Assuming its negligence, Cannon argues that, as a matter of law, it is still entitled to summary judgment on Barcroft’s counterclaim. Cannon denies that its performance under the purchase order contract with Dorr created any legal duty or obligation to Barcroft. Therefore, Cannon contends, Barcroft’s counterclaim cannot stand either in contract or in tort. Accordingly, to decide the issue, the Court must determine whether Barcroft’s relation to Cannon is such that the law entitles Barcroft to seek compensation, in contract or in tort, for Cannon’s assumed negligence.

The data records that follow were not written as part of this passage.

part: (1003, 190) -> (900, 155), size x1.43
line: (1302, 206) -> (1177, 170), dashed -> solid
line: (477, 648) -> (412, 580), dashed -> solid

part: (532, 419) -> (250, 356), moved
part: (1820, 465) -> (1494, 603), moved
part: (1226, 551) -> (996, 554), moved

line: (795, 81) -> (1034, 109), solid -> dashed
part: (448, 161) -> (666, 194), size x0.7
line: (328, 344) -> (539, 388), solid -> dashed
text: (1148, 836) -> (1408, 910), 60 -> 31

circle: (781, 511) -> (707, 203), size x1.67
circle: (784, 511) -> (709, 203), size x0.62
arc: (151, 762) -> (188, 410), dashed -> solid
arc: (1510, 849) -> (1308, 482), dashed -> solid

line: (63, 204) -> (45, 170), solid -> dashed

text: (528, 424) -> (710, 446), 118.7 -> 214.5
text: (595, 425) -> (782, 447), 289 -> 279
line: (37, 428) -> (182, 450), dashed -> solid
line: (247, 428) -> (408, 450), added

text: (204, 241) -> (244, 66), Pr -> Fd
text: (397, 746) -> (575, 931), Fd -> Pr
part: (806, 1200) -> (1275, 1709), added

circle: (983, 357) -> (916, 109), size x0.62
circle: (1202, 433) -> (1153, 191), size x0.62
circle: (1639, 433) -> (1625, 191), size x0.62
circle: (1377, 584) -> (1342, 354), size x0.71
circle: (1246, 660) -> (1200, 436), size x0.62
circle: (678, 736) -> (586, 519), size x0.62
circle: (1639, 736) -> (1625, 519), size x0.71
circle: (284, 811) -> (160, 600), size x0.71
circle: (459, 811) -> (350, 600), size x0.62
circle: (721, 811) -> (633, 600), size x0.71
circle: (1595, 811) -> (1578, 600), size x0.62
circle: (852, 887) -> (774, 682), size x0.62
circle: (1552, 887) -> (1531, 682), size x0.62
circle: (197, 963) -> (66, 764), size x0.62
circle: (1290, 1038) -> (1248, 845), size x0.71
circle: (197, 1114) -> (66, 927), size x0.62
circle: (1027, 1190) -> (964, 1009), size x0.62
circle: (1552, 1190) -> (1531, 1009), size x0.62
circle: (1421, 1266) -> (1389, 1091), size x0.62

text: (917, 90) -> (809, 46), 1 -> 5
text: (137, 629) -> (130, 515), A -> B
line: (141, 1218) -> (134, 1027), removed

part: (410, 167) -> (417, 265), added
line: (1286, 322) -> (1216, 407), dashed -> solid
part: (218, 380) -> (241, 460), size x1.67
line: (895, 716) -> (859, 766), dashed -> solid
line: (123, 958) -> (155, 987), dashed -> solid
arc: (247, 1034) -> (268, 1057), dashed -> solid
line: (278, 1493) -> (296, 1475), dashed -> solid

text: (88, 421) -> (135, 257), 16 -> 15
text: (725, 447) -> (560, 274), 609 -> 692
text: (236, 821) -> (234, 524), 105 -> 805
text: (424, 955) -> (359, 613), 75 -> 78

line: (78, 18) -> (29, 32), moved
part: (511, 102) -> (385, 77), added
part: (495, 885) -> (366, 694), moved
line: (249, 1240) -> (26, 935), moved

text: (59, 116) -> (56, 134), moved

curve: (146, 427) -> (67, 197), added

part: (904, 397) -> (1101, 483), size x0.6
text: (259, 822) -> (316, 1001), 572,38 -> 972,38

Before examining Barcroft’s contract claim, the preliminary question of what law to apply must be disposed of. The rule in Delaware is that the courts look to the law of the place of contracting to determine the validity and construction of a contract. Wilmington Trust Company v. Pennsylvania Company, 40 Del.Ch. 1, 172 A.2d 63 (Sup.Ct.1961). It is unclear whether the Cannon-Dorr purchase order contract was executed in Pennsylvania or Connecticut. However, since Connecticut conflict of laws rules would apply Delaware law, and both Delaware and Pennsylvania apply general contract principles to the questions at issue, it is only necessary for the Court to apply general contract principles in reaching its decision. Jenkins v. Indemnity Ins. Co. of North America, 152 Conn. 249, 205 A.2d 780 (1964); Royal Indemnity Co. v. Alexander Industries, Inc., 8 Storey 548, 211 A.2d 919 (Sup.Ct.1965); Sears, Roebuck and Co. v. Jardel Co., 421 F.2d 1048 (3 Cir. 1970).

*326 Turning now to Barcroft’s contract claim, Barcroft concedes that it had no direct contractual relationship with Cannon.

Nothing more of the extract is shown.